─── GIVEN INFORMATION
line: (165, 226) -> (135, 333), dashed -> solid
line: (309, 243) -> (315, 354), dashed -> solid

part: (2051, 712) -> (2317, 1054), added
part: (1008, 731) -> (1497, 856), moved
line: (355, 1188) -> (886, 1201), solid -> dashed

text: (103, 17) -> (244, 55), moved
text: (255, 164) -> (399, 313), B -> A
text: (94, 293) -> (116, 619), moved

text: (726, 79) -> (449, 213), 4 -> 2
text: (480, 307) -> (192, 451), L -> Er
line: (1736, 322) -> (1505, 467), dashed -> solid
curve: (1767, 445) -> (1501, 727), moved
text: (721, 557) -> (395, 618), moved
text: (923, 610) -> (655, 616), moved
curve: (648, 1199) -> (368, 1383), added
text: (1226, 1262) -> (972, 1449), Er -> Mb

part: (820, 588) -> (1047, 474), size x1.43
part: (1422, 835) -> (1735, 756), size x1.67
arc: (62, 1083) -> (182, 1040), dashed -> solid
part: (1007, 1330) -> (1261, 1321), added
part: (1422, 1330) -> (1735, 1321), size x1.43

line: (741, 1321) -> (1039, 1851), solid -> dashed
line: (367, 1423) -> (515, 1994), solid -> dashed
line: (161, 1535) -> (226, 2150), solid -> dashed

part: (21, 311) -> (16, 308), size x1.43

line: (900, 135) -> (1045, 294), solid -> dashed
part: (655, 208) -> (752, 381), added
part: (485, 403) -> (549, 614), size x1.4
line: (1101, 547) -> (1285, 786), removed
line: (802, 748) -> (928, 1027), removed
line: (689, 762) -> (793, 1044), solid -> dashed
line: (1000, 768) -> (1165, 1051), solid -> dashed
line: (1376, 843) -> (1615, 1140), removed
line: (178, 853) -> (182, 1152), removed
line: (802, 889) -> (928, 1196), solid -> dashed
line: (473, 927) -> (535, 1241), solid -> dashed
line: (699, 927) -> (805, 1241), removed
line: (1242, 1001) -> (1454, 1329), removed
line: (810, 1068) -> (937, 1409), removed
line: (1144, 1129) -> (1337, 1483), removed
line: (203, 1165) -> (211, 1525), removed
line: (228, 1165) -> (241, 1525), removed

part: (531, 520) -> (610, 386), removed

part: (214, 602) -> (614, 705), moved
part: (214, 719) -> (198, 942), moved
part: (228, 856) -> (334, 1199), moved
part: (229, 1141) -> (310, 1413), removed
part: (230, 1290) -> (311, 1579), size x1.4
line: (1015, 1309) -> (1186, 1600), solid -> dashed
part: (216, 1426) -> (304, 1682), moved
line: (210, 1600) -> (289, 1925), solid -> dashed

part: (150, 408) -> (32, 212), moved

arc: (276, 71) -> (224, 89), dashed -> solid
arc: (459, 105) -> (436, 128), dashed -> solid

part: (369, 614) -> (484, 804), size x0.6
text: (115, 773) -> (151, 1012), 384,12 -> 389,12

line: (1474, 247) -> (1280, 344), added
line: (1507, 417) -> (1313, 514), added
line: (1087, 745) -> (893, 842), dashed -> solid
──────
TO DO: For each line in the entries that holds "curve", return that line.

REPLY TO THE TASK:
curve: (1767, 445) -> (1501, 727), moved
curve: (648, 1199) -> (368, 1383), added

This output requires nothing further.